Numerical Simulation of an Hexnut Forming Process Including Damage Effect
This article deals with numerical simulation of an hexnut forming process including the ductile damage occurrence in the framework of the Continuum Damage Mechanics (CDM). In this paper, fully coupled constitutive equations accounting for both the isotropic hardening and the ductile damage are implemented into the industrial FE codes Forge2 and Forge3 . First, the theoretical formulation of the coupled constitutive equations in the framework of CDM is presented. The numerical aspects are then presented and discussed using an implicit integration schemes for the local time integration of the coupled constitutive equations and a static implicit scheme to solve the associated initial and boundary value problem. This gives a very useful numerical tool able to predict where and when a significant ductile damage will occur in the part during the forming process.
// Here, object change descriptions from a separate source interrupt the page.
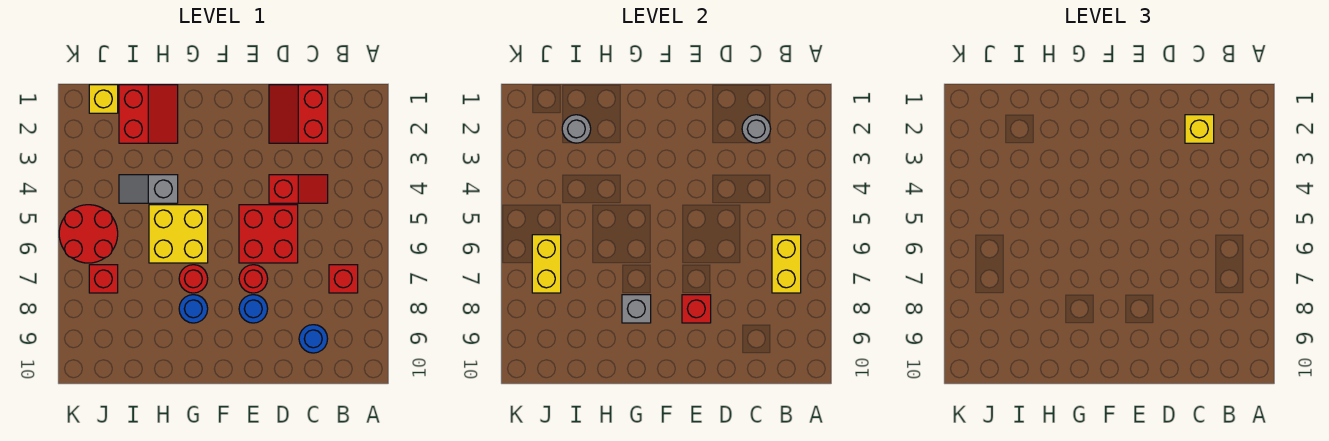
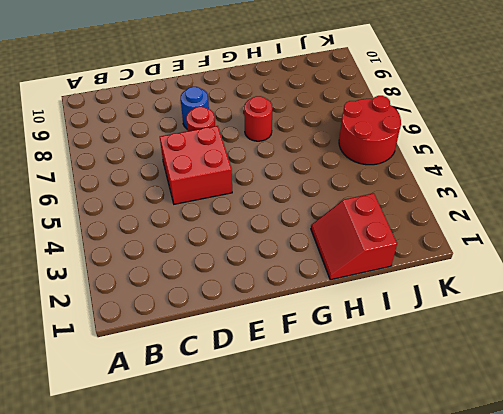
none -> red brick B7 level 1
none -> red slope C1:D2 level 1 top C
none -> red slope C4:D4 level 1 top D

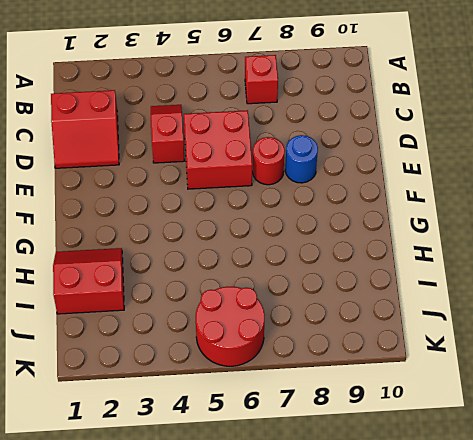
none -> blue round brick C9 level 1
none -> yellow brick G5:H6 level 1
none -> red round brick G7 level 1

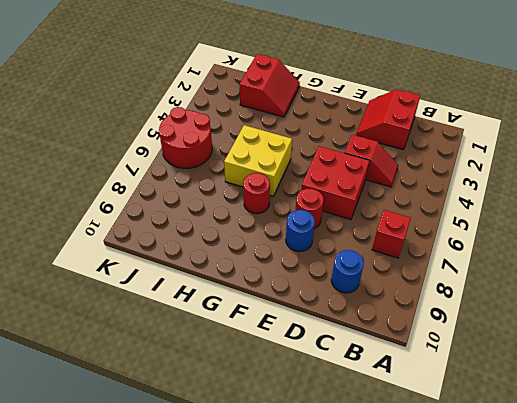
none -> blue round brick G8 level 1
none -> grey slope H4:I4 level 1 top H
none -> yellow brick J1 level 1

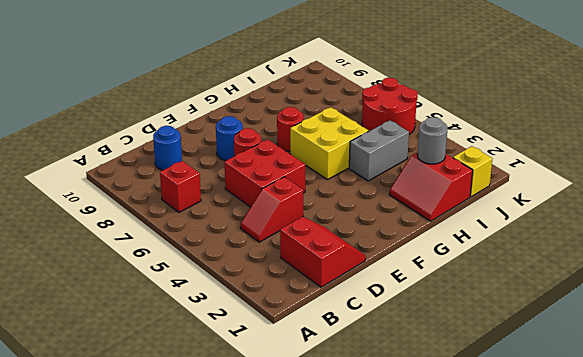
grey brick H4:I4 level 1 -> grey slope H4:I4 level 1 top H
none -> blue round brick G8 level 1
none -> red brick J7 level 1
none -> yellow brick B6:B7 level 2

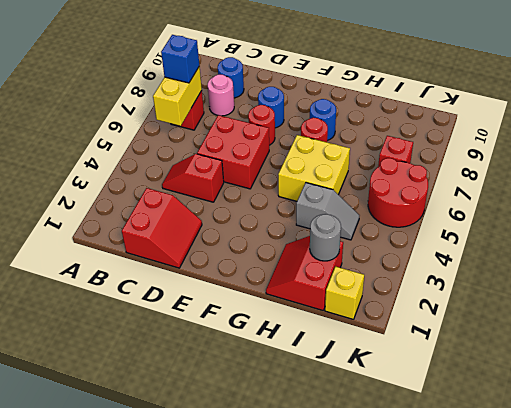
blue brick B7 level 3 -> none
pink round brick C8 level 1 -> none
none -> grey round brick C2 level 2
none -> red brick E8 level 2
none -> grey brick G8 level 2

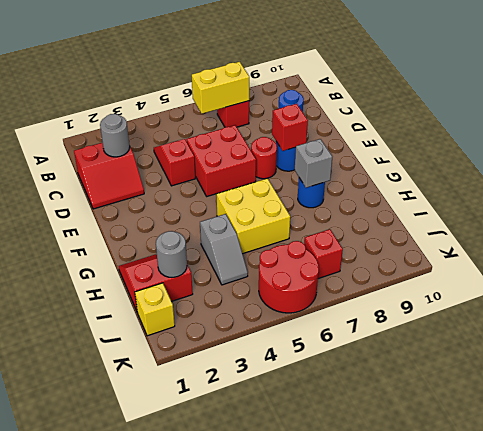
none -> red round brick G7 level 1
none -> yellow brick J6:J7 level 2
none -> yellow brick C2 level 3

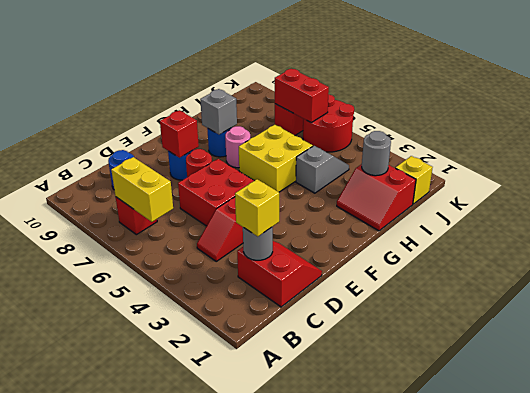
pink round brick G7 level 1 -> red round brick G7 level 1
red brick J6:J7 level 2 -> yellow brick J6:J7 level 2

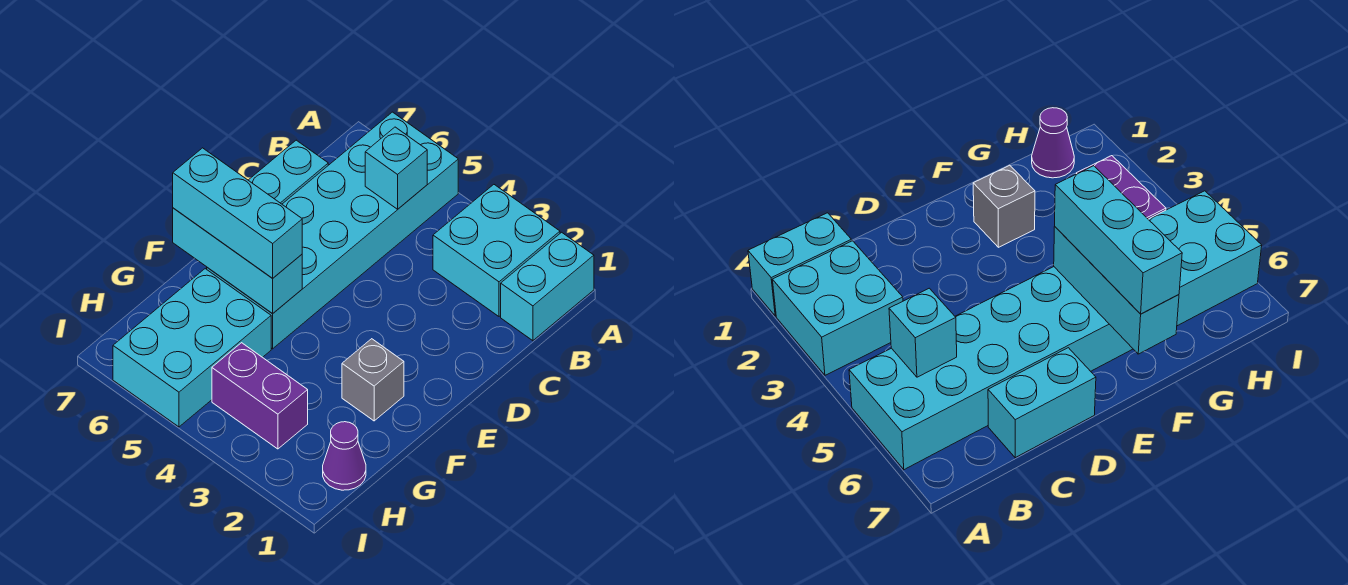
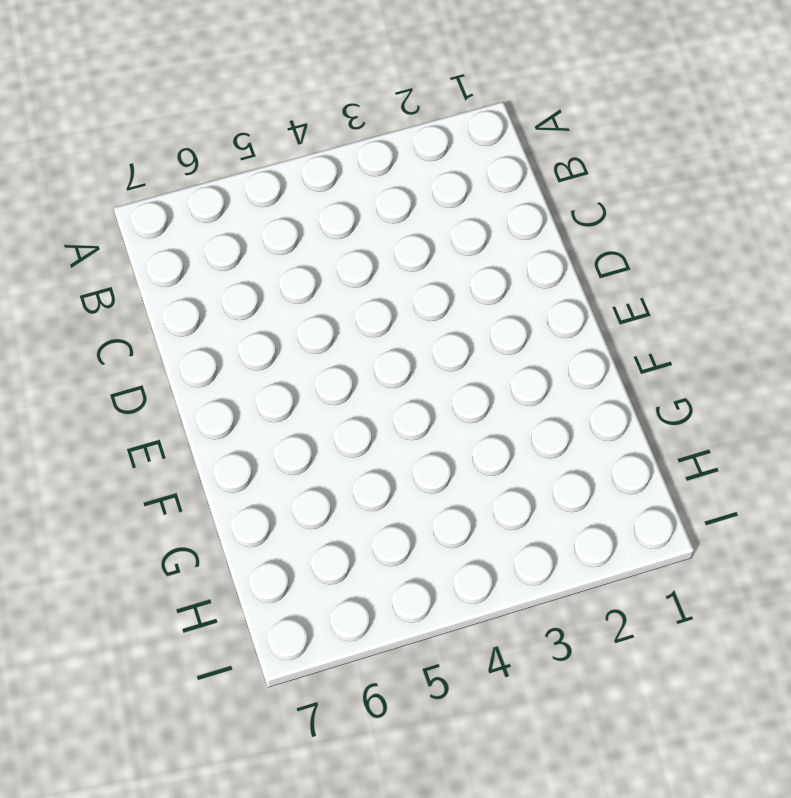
none -> cyan brick A1:B1 level 1
none -> cyan brick A2:B3 level 1

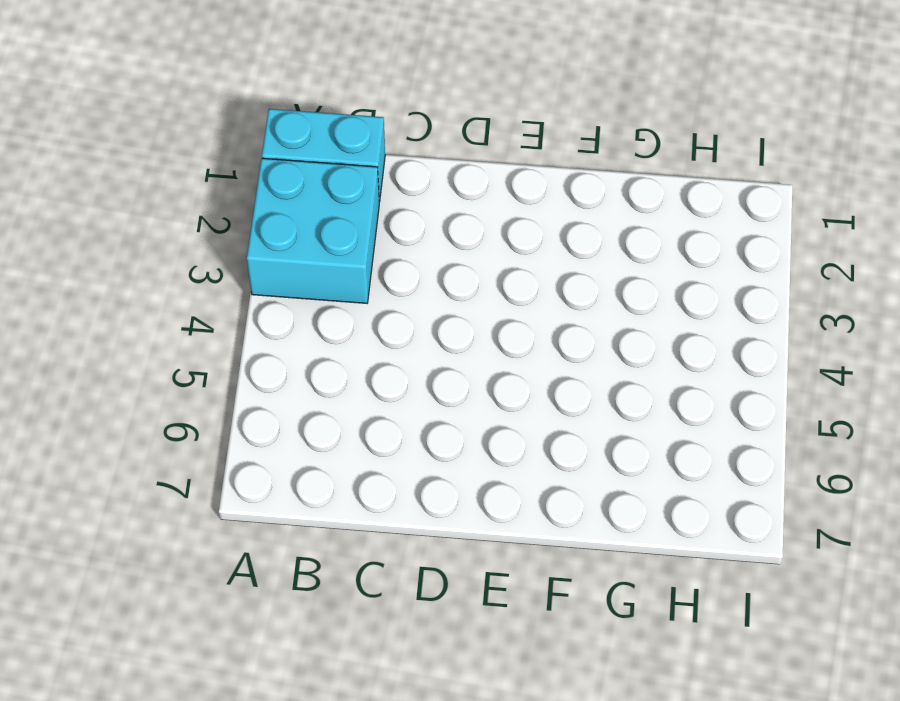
none -> cyan brick A5:F6 level 1
none -> cyan brick C7:D7 level 1

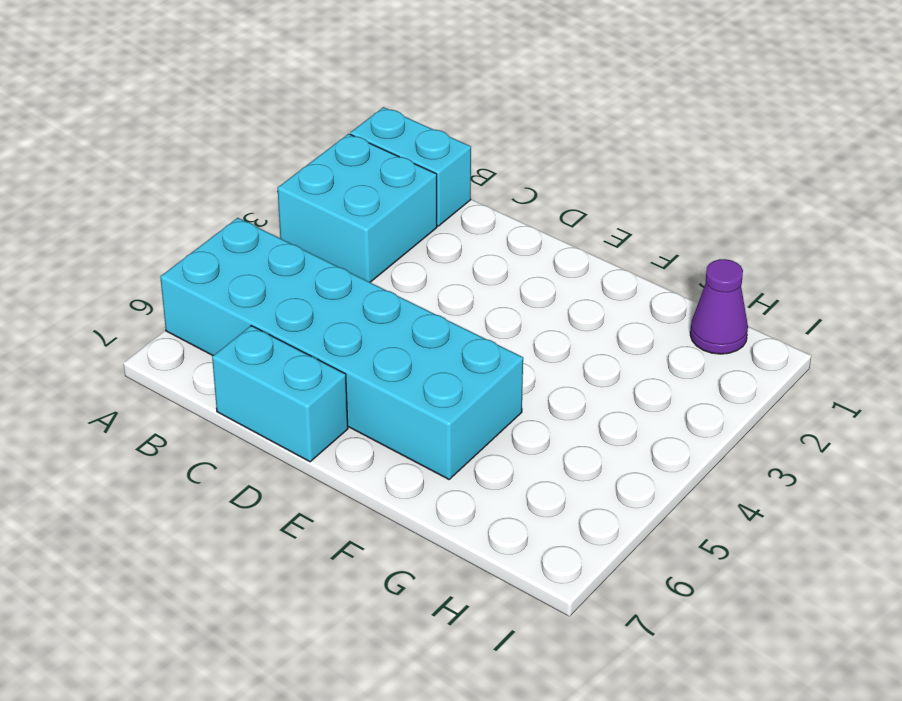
none -> grey brick F2 level 1
none -> cyan brick G5:I6 level 1

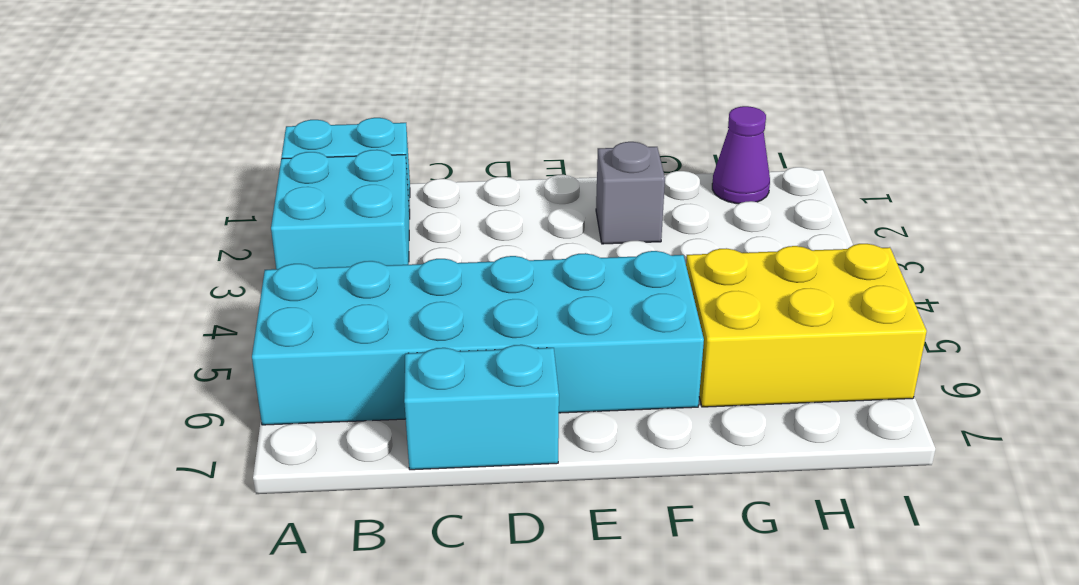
yellow brick G5:I6 level 1 -> cyan brick G5:I6 level 1
none -> purple brick H3:H4 level 1
none -> cyan brick B5 level 2

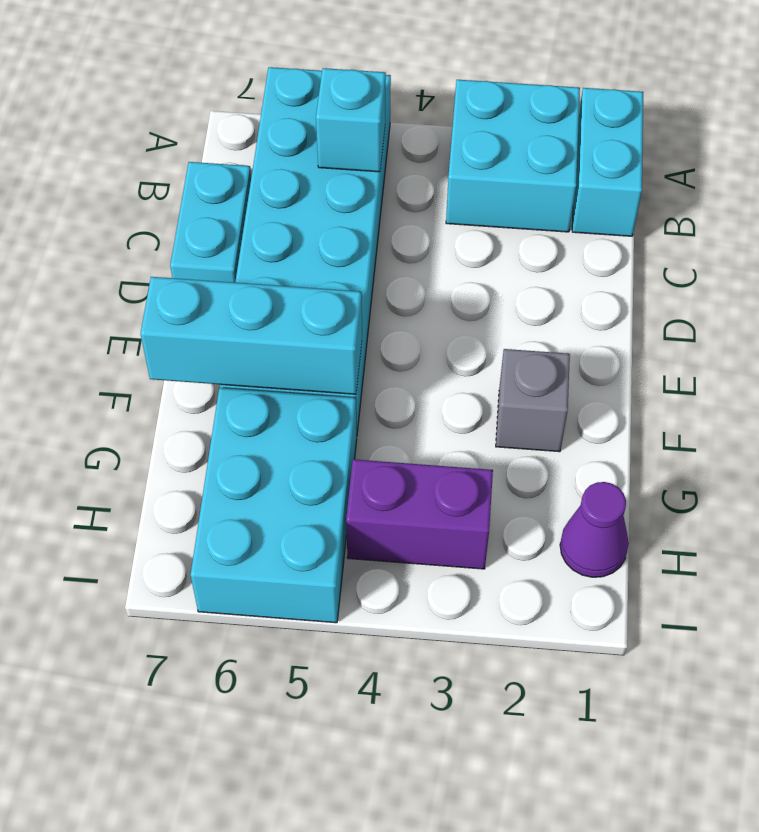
none -> cyan brick F5:F7 level 3

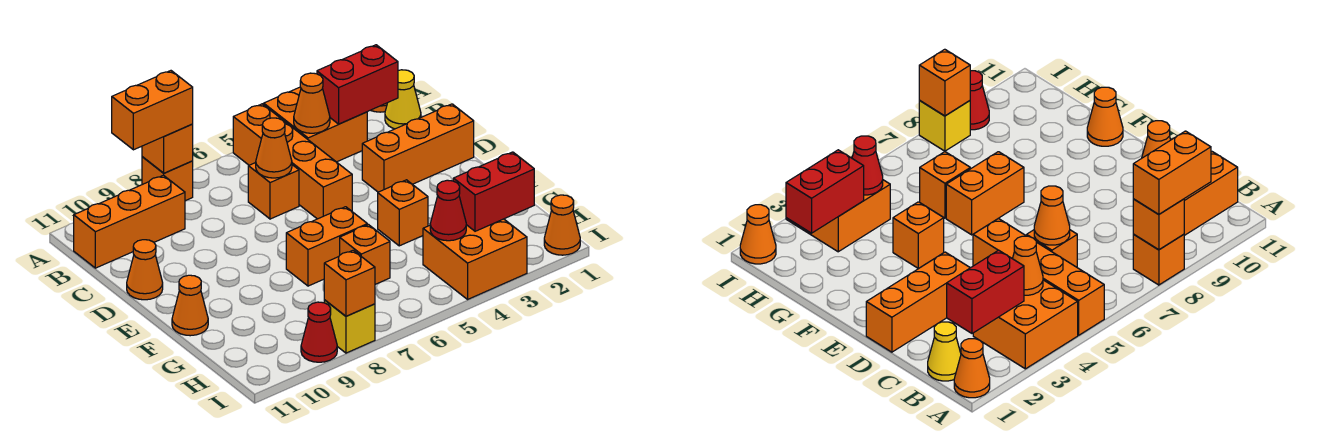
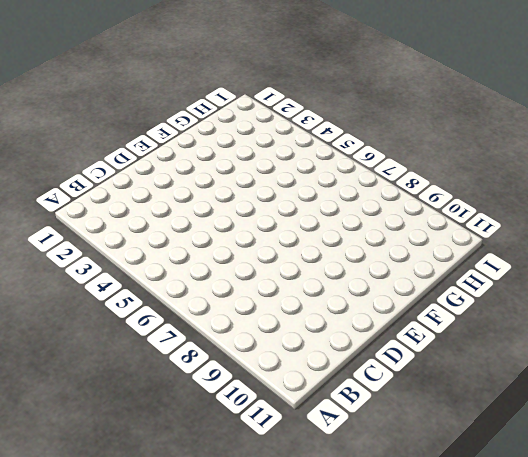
none -> orange cone A1 level 1
none -> orange brick A3:B4 level 1
none -> orange brick A5:D5 level 1

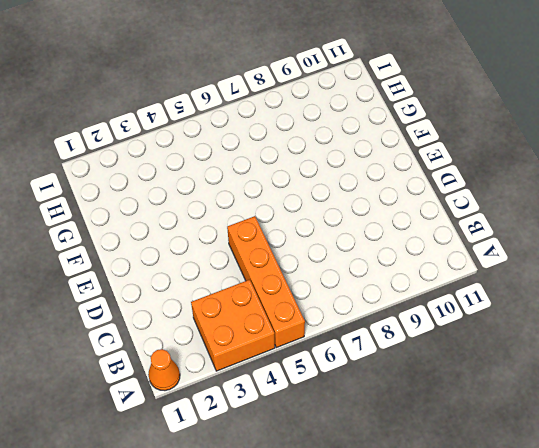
none -> orange brick A8 level 1
none -> yellow cone B1 level 1
none -> orange brick B9:B11 level 1

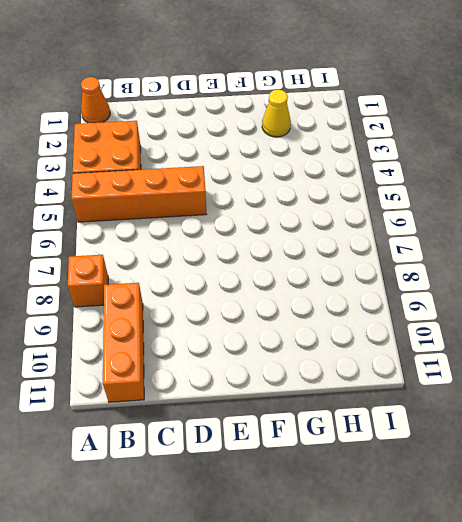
yellow cone G2 level 1 -> yellow cone B1 level 1
none -> orange brick C6 level 1
none -> orange brick D1:D3 level 1
none -> orange cone D11 level 1

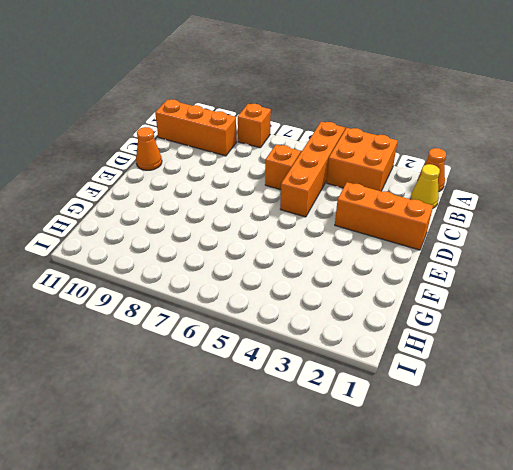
none -> orange brick F4 level 1
none -> orange brick F6:F7 level 1
none -> orange cone F11 level 1

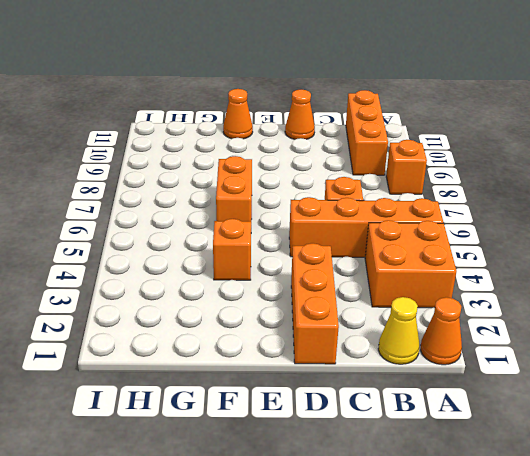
none -> orange brick G6 level 1
none -> orange brick H3:I4 level 1
none -> orange cone I1 level 1

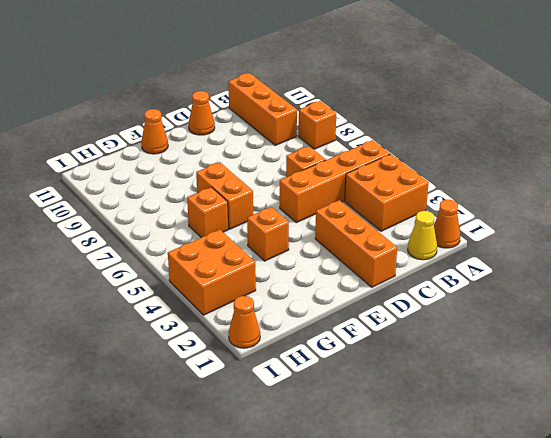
none -> yellow brick I8 level 1
none -> red cone I9 level 1
none -> orange brick A8 level 2

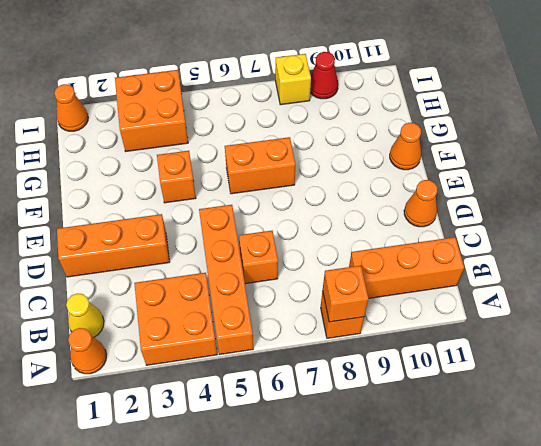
none -> orange brick G6 level 1
none -> red brick B2:B3 level 2
none -> orange cone B4 level 2

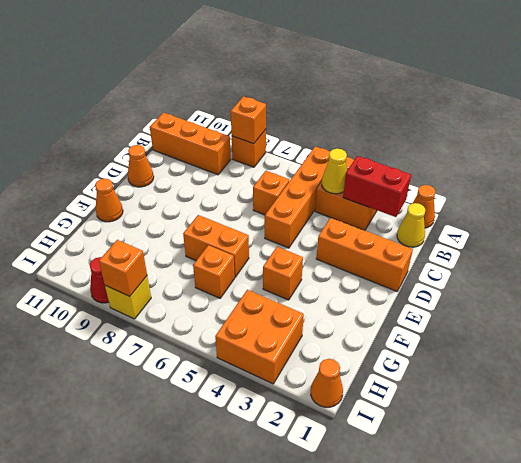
yellow cone B4 level 2 -> orange cone B4 level 2
none -> orange cone C6 level 2
none -> red brick H2:H3 level 2
none -> red cone H4 level 2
Hence, we are able to modify some pertinent process parameters to avoid the damage occurence in order to obtain an undamaged part as in deep drawing, forging and so on. On the other hand, we can look to enhance the damage initiation and propagation, typically for the simulation of any stamping or cutting processes.
Jean-François MARIAGE, Khémaïs SAANOUNI, Philippe LESTRIEZ, Abdelhakim CHEROUAT
thermo-elasto(visco)plasticity, ductile damage, numerical methods, finite elements, virtual metal forming, hexnut.